Improvements to std::find and std::count

Hi,

I recently posted a question on StackOverflow regarding the performance of std::find and std::count when provided with char* input: http://stackoverflow.com/questions/43483378/why-arent-stdcount-and-stdfind-optimised-to-use-memchr.

I would propose adding overloads of these functions for char* and const char* inputs that delegate to memchr, something like:

inline const char* find(const char* first, const char* const last, const char value)
{
const auto result = std::memchr(first, value, last - first);
return result != nullptr ? static_cast<const char*>(result) : last;
}

inline typename std::iterator_traits<const char*>::difference_type
count(const char* first, const char* const last, const char value)
{
typename std::iterator_traits<const char*>::difference_type result {0};
while (first && first != last) {
if ((first = static_cast<const char*>(std::memchr(first, value, last - first)))) {
++result;
++first;
}
}
return result;
}

I’ve never contributed to LLVM, so I’m not sure how to proceed, if this is a change that is likely to be accepted?

Best,
Dan

Adding cfe-dev. Removing llvm-dev. Frontend and libary discussions are better represented on that list.
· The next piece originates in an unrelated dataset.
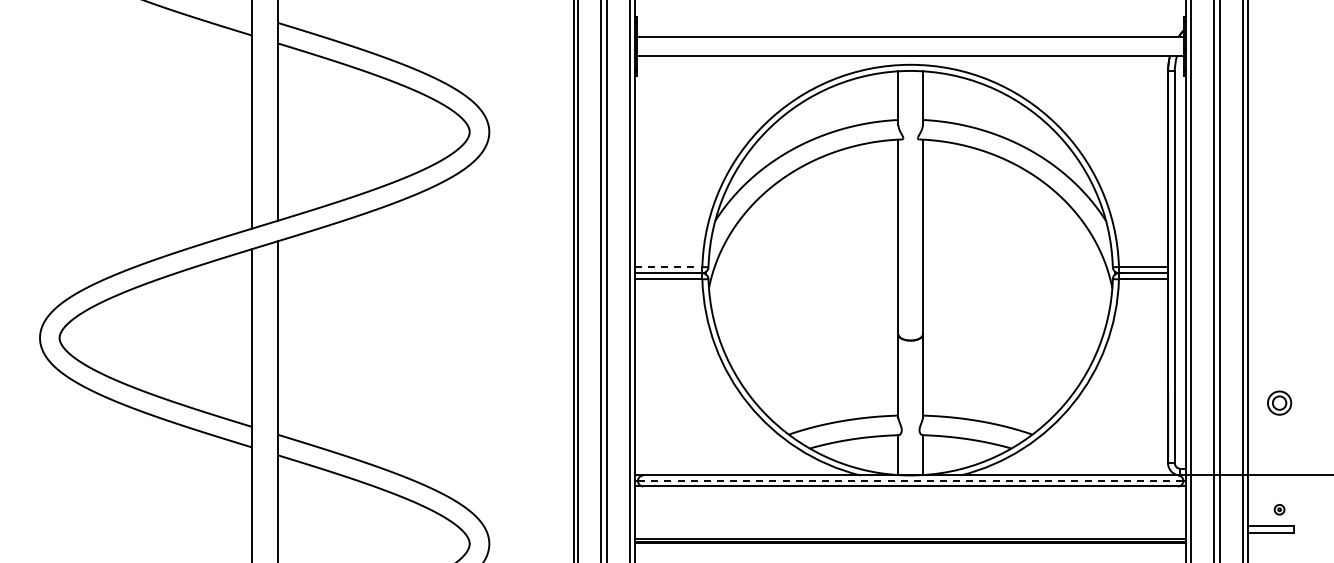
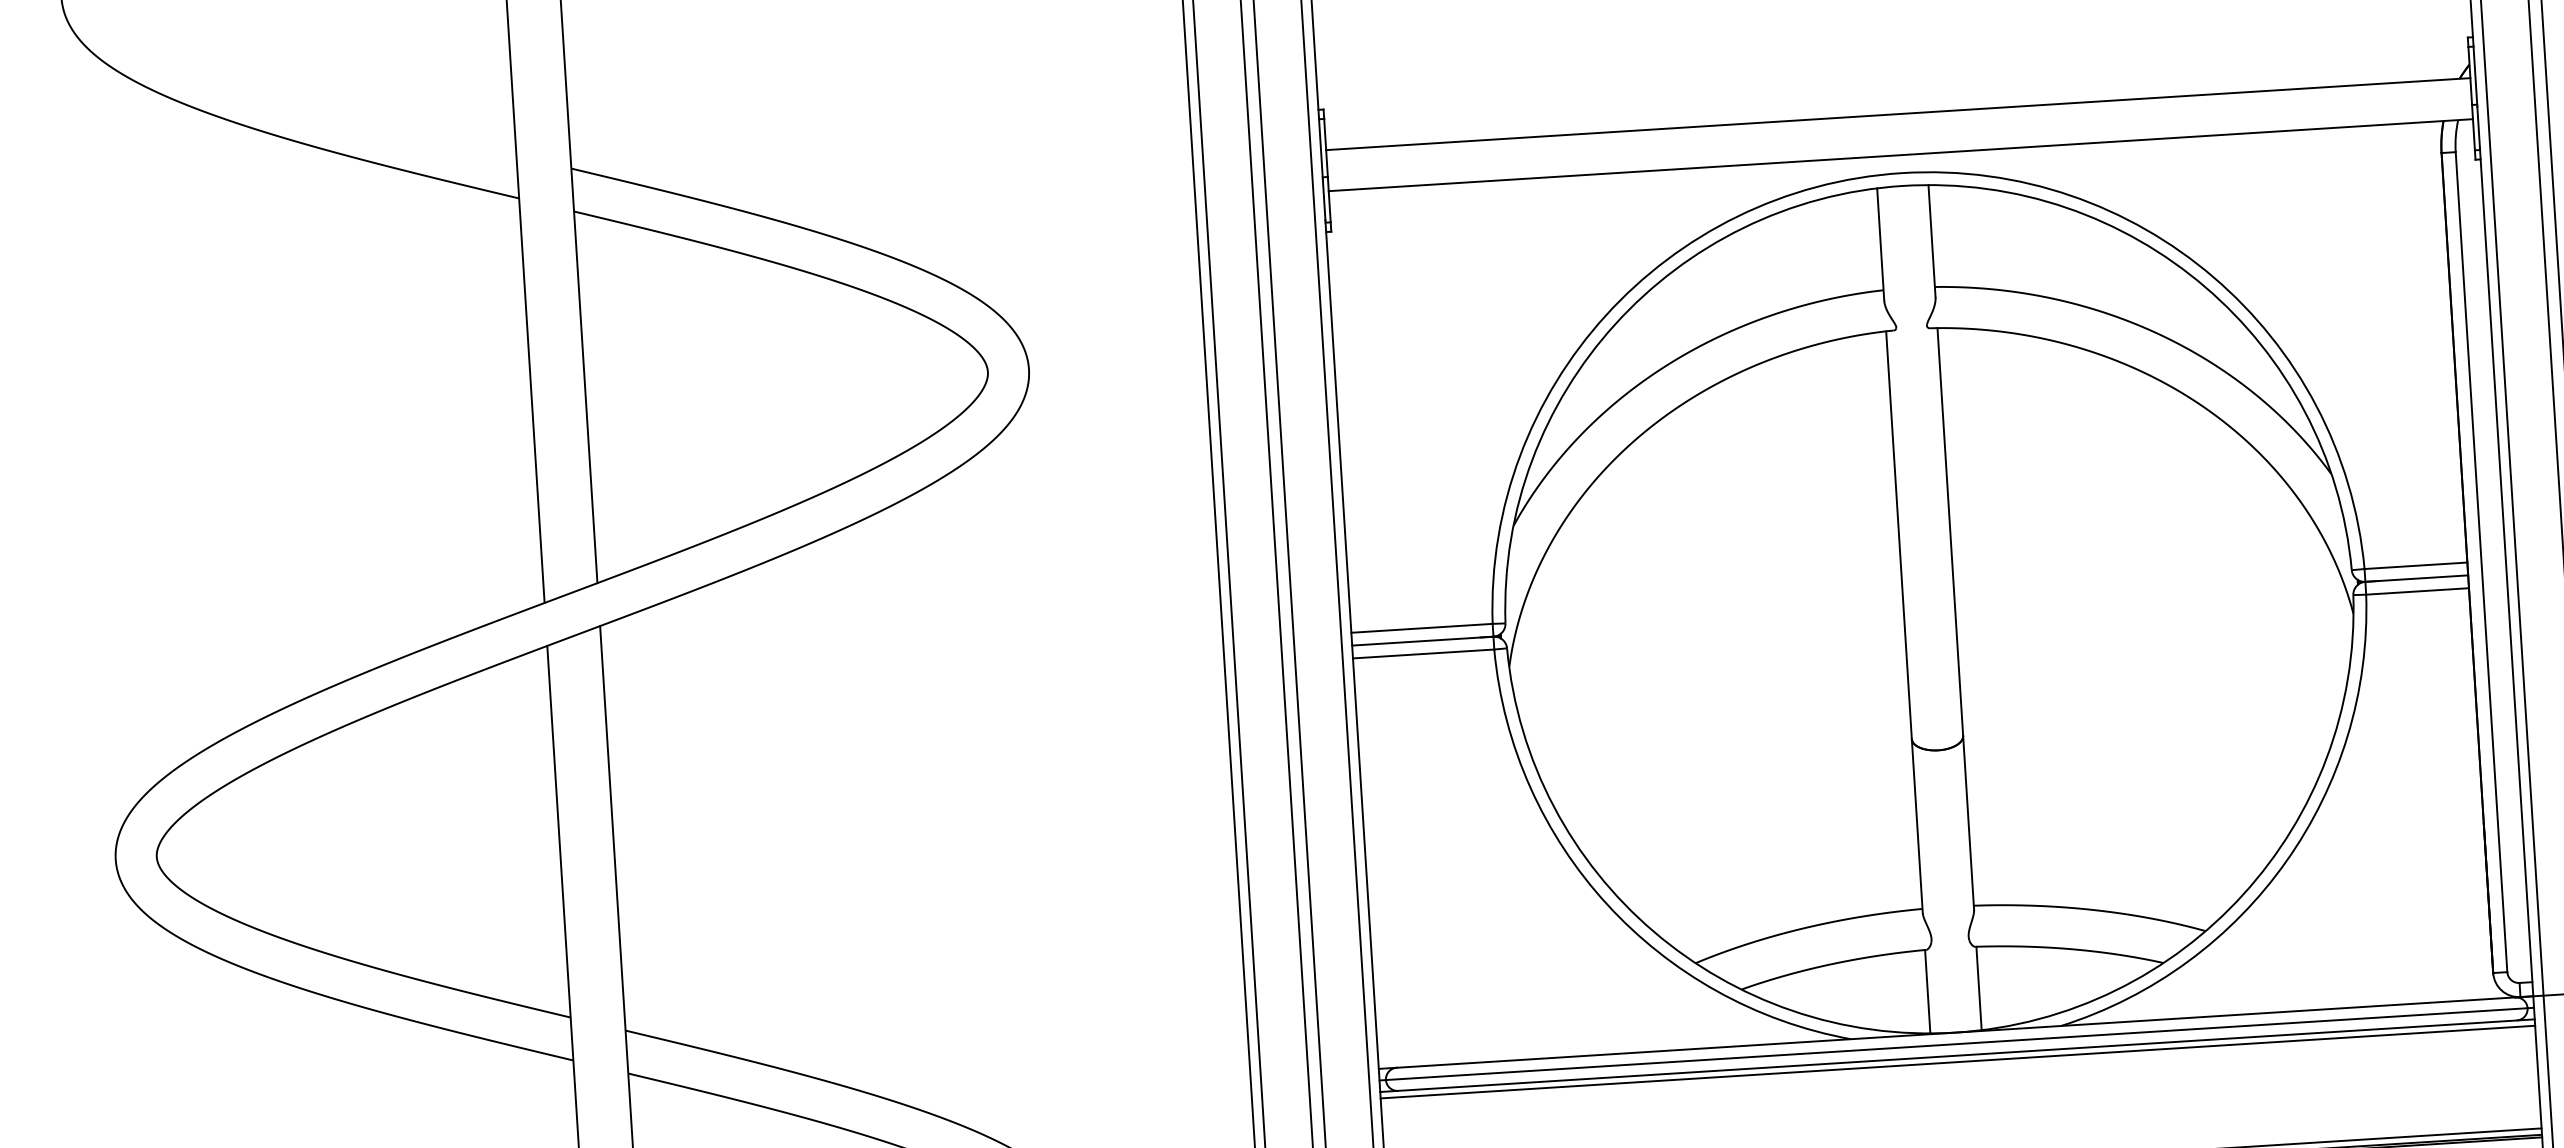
line: (668, 267) -> (1421, 629), dashed -> solid
line: (910, 480) -> (1956, 1043), dashed -> solid
line: (910, 489) -> (1957, 1061), added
Adding cfe-dev. Removing llvm-dev. Frontend and libary discussions are
better represented on that list.

~Craig

Hi,

I recently posted a question on StackOverflow regarding the performance
of std::find and std::count when provided with char* input:
c++ - Why aren't std::count and std::find optimised to use memchr? - Stack Overflow
-stdcount-and-stdfind-optimised-to-use-memchr.

I would propose adding overloads of these functions for char* and const
char* inputs that delegate to memchr, something like:

inline const char* find(const char* first, const char* const last, const
char value)
{
const auto result = std::memchr(first, value, last - first);
return result != nullptr ? static_cast<const char*>(result) : last;
}

inline typename std::iterator_traits<const char*>::difference_type
count(const char* first, const char* const last, const char value)
{
typename std::iterator_traits<const char*>::difference_type result {0};
while (first && first != last) {
if ((first = static_cast<const char*>(std::memchr(first, value, last -
first)))) {
++result;
++first;
}
}
return result;
}

I’ve never contributed to LLVM, so I’m not sure how to proceed, if this
is a change that is likely to be accepted?

If the change *measurably* improves performance while maintaining
correctness then yes, it is very likely to be accepted.

The first step would be to write a benchmark that demonstrates the
performance difference by adding a test in
`libcxx/benchmarks/algorithms.bench.cpp`.
Personally I would write two different benchmarks, one that uses
`std::find` and another that uses `std::memchr` on the same set of input.

/Eric

True, but we might also want to consider whether llvm’s loop idiom recognition pass should be able to catch this.